Why OSINT alone isn’t enough?
One of the core challenges with leveraging OSINT data, especially social media intelligence (SOCMINT), is that much of it is unstructured and spread across many disparate sources, making it difficult to sort through, manage, and organise.
Consider the social media statistics above. Assuming a business wanted to monitor all conversations on Twitter to ensure all relevant information was captured, it would need to both capture and analyze 500 million individual posts every day. Assuming a trained analyst spent just three seconds analysing each post, that would amount to 1.5 billion seconds of labor—equivalent to 416,666 hours—just to keep pace.

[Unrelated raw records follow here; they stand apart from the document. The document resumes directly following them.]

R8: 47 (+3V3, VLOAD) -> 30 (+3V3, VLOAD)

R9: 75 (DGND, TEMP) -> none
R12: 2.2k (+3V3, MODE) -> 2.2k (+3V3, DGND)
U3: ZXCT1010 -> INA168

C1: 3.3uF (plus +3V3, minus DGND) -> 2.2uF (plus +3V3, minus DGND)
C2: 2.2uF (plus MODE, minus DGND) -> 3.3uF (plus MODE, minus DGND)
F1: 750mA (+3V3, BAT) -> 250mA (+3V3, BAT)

While technology and filters can greatly reduce the burden and help organisations narrow the scope of their analysis, it’s easy to see how quickly human capital constraints can limit the utility of OSINT data—even for the largest companies.
Challenges with OSINT
OSINT data collection includes both passive and active techniques, each requiring a different level of effort and skill
Additionally, collecting OSINT data is time-consuming and resource-intensive. Making sense of it remains a highly specialised skill set requiring years of training. In an emergency where every second count, the time required to sift through copious amounts of information takes far longer than the time in which an organisation must take meaningful action to alter the outcome.
Compounding the issue, OSINT data is noisy and difficult to filter. Even trained analysts find the need to constantly monitor, search, and filter voluminous troves of unstructured data tedious. Artificial intelligence and machine learning have helped weed through some of this data faster, but for organisations with multiple locations tasked with monitoring hundreds or thousands of employees, it’s still a challenging task.

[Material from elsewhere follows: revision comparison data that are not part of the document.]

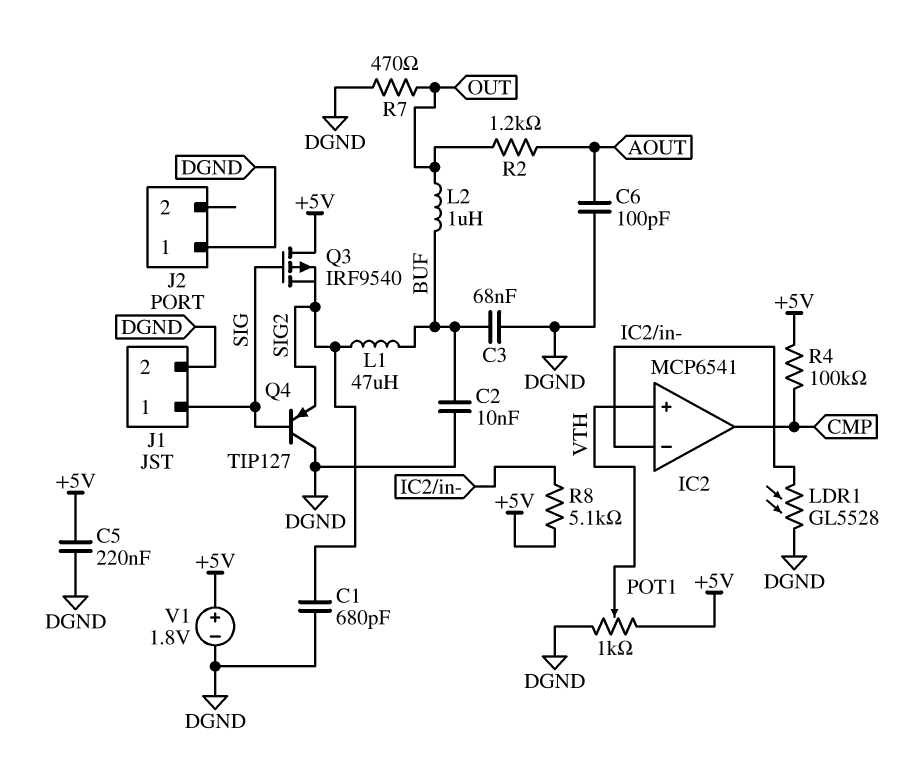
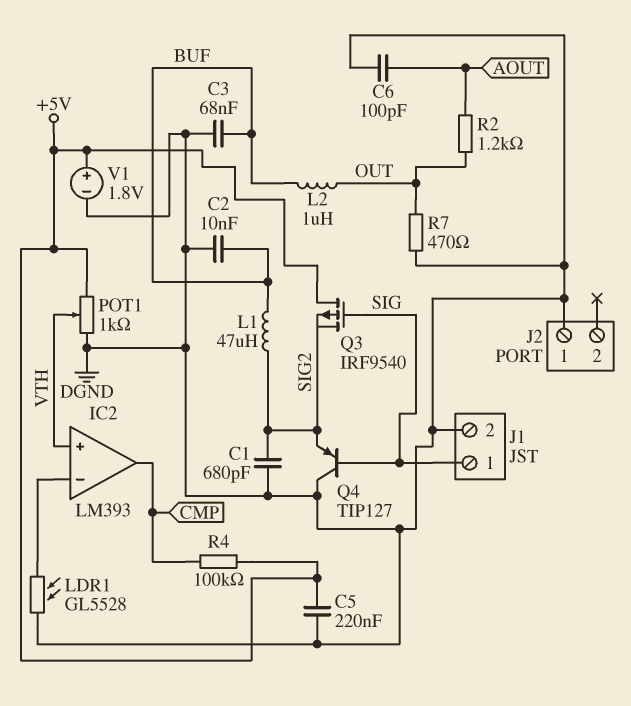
IC2: MCP6541 -> LM393
R8: 5.1k (+5V, IC2/in-) -> none

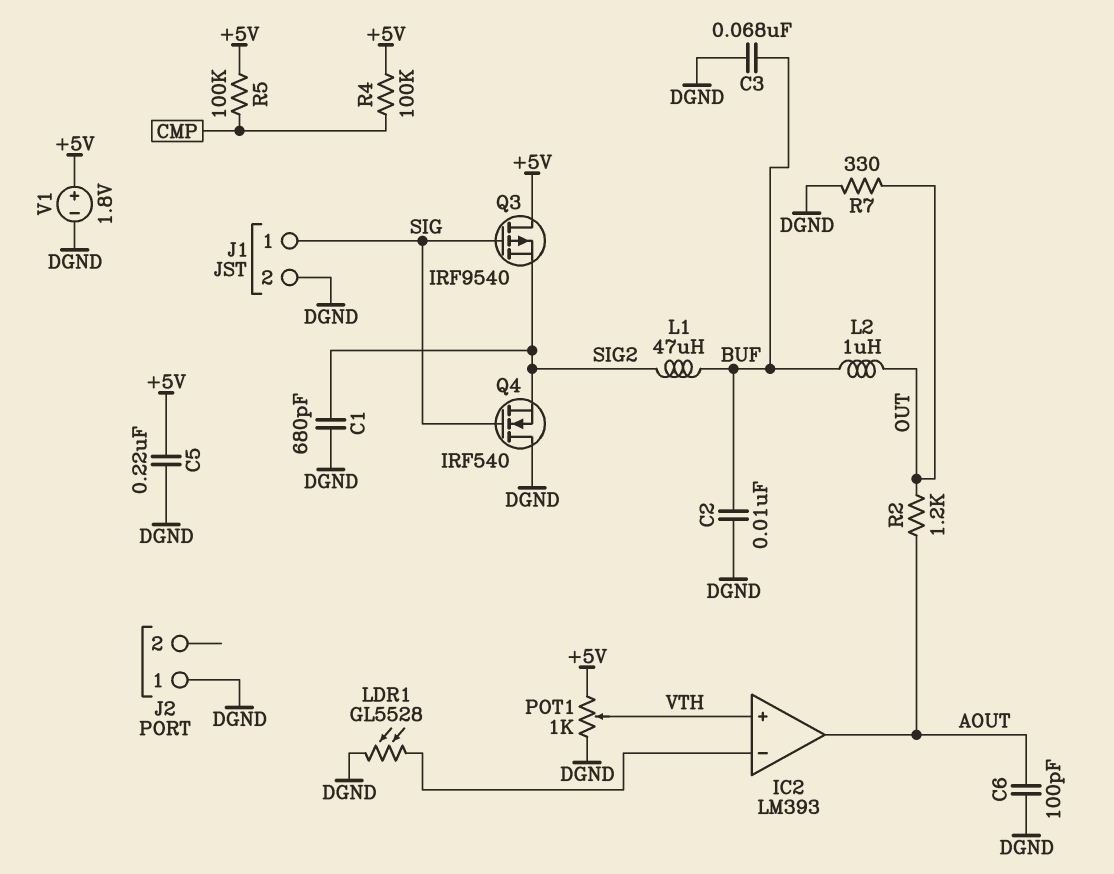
IC2 pin out: CMP -> AOUT
Q4: PNP TIP127 (B SIG, C DGND, E SIG2) -> NMOS IRF540 (G SIG, D DGND, S SIG2)
R5: none -> 100k (+5V, CMP)
R7: 470 (DGND, OUT) -> 330 (DGND, OUT)

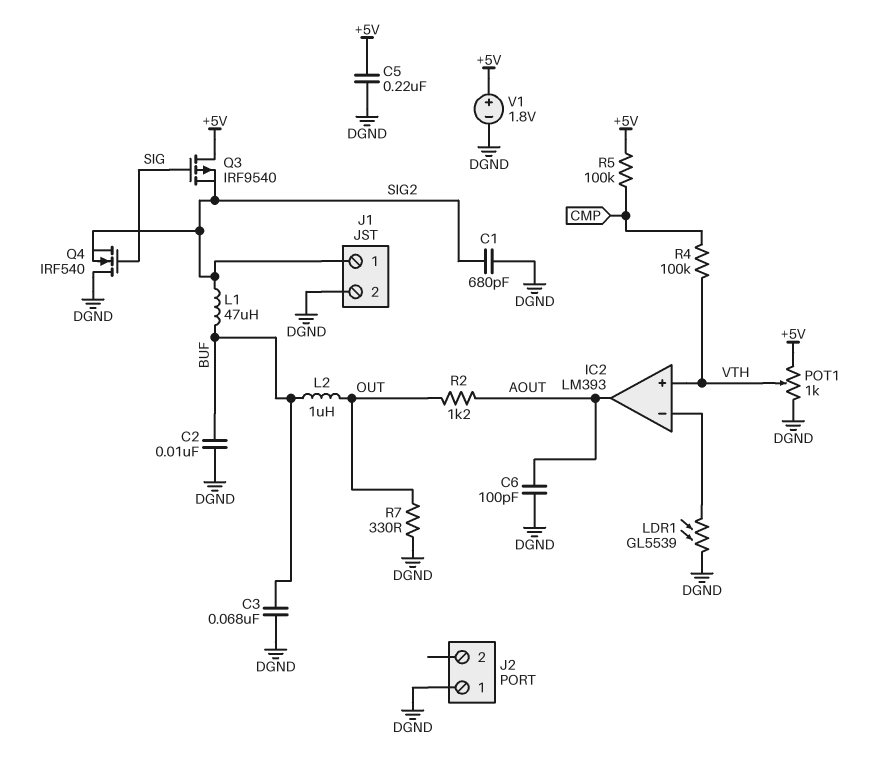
J1 pin 1: SIG -> SIG2
LDR1: GL5528 (DGND, IC2/in-) -> GL5539 (DGND, IC2/in-)
R4: 100k (+5V, CMP) -> 100k (CMP, VTH)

Adding to the complexity, collecting OSINT data isn’t easy. OSINT data collection includes both passive and active techniques, each requiring a different level of effort and skill.
Passive vs Active OSINT
Passive OSINT is typically anonymous and meant to avoid drawing attention to the person requesting the information. Scrolling user posts on public social media profiles is a good example of passive OSINT. Active OSINT refers to information proactively sought out, but it often requires a more purposeful effort to retrieve it. That may mean specific login details are needed to access a website where information is stored.

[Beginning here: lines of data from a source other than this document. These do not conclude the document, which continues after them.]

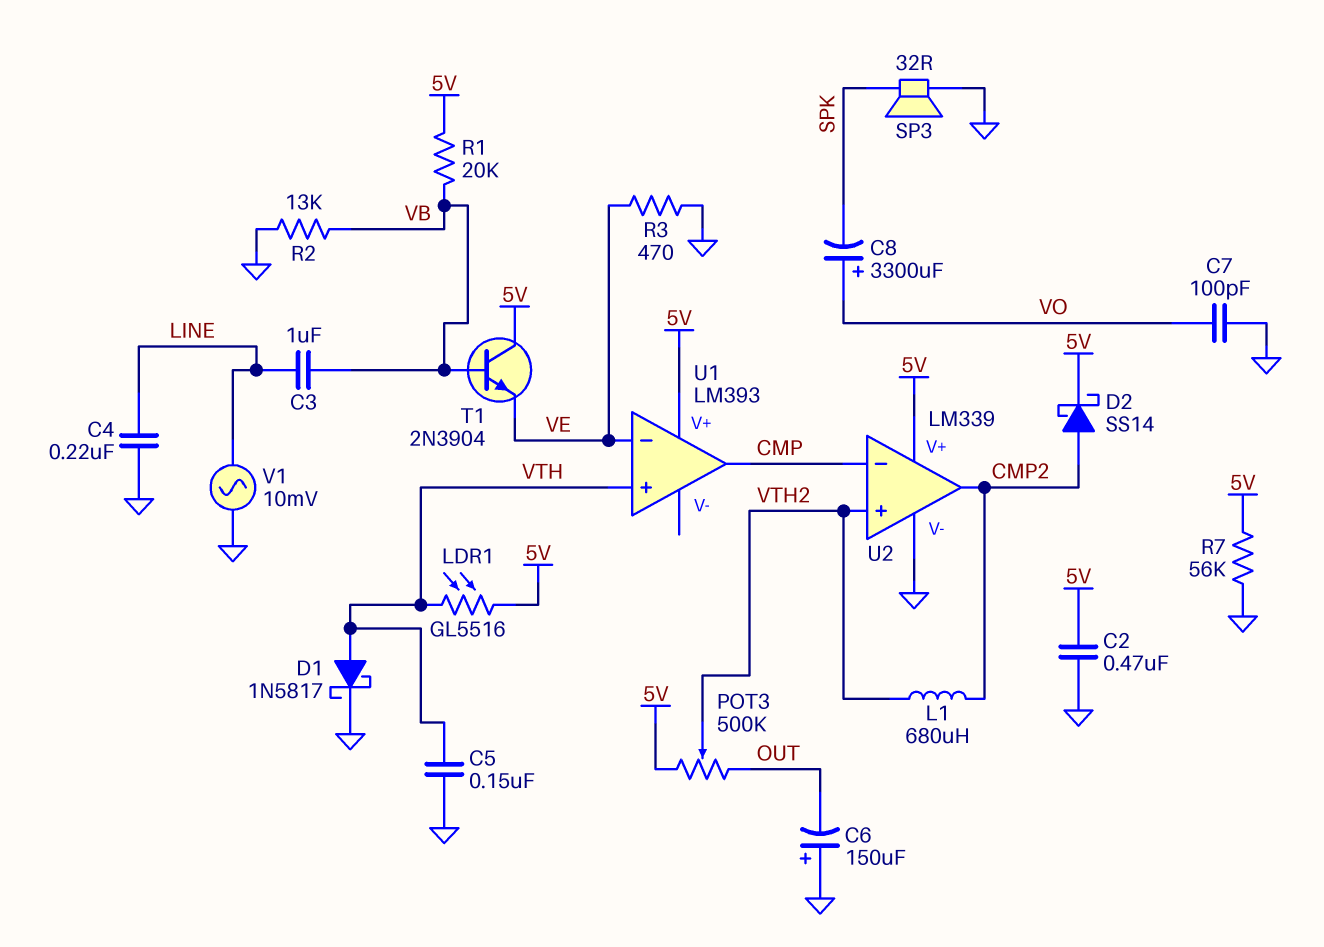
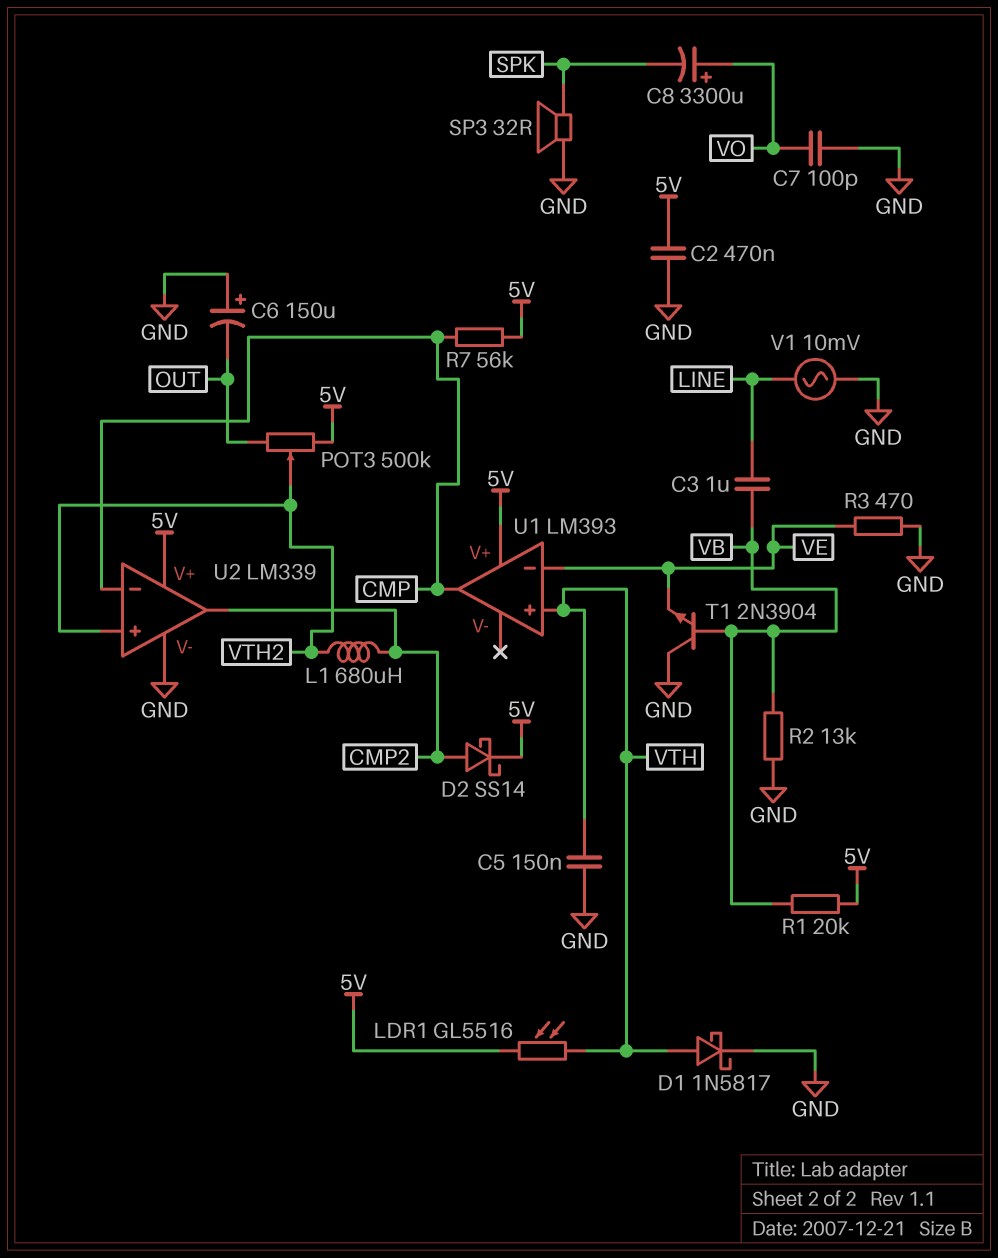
C4: 220nF (GND, LINE) -> none
R7: 56k (5V, GND) -> 56k (5V, CMP)
T1: NPN 2N3904 (B VB, C 5V, E VE) -> NPN 2N3904 (B VB, C GND, E VE)

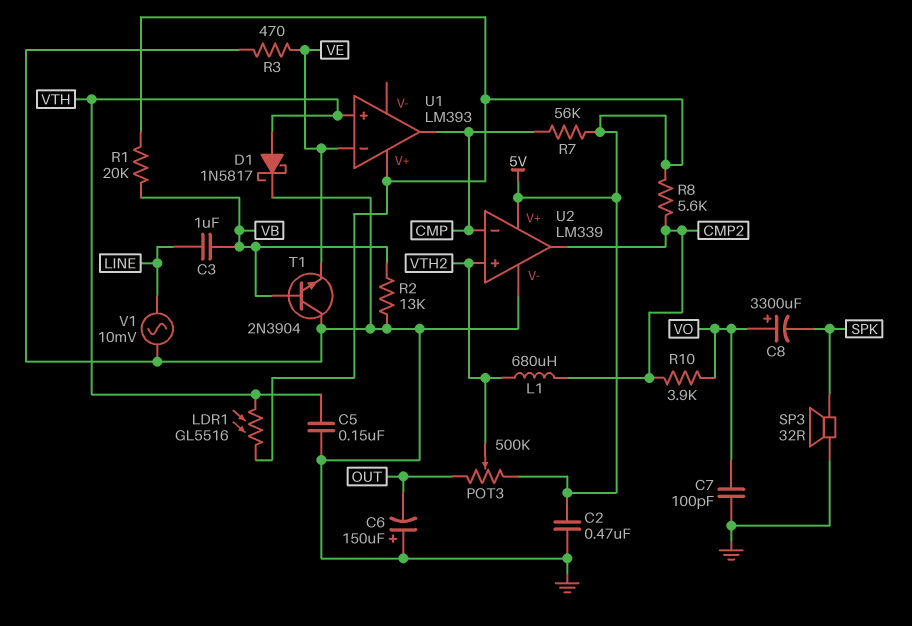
D2: schottky SS14 (A CMP2, K 5V) -> none
R8: none -> 5.6k (5V, CMP2)
R10: none -> 3.9k (CMP2, VO)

Lastly, unverified OSINT data can’t always be trusted. Analysts often encounter false positives or fake reports, which not only take time to confirm accuracy, but if they act on misinformation, the result could be damage to their organisation’s reputation or worse.
So, how can companies take advantage of it without staffing an army of analysts or creating operational headaches?
A new path for OSINT
Organisations can leverage the benefits of OSINT to improve situational awareness and aid decision-making
Fortunately, organisations can leverage the benefits of OSINT to improve situational awareness and aid decision-making without hiring a dedicated team of analysts to comb through the data. By combining OSINT data with third-party threat intelligence solutions, organisations can get a cleaner, more actionable view of what’s happening in the world.
Threat intelligence solutions not only offer speed by monitoring for only the most relevant events 24/7/365, but they also offer more comprehensive coverage of a wide range of threat types. What’s more, the data is often verified and married with location intelligence to help organisations better understand if, how, and to what extent each threat poses a risk to their people, facilities, and assets.
In a world with a never-ending stream of information available, learning how to parse and interpret it becomes all the more important. OSINT is a necessary piece to any organisation’s threat intelligence and monitoring system, but it can’t be the only solution. Paired with external threat intelligence tools, OSINT can help reduce risk and keep employees safe during emergencies and critical events.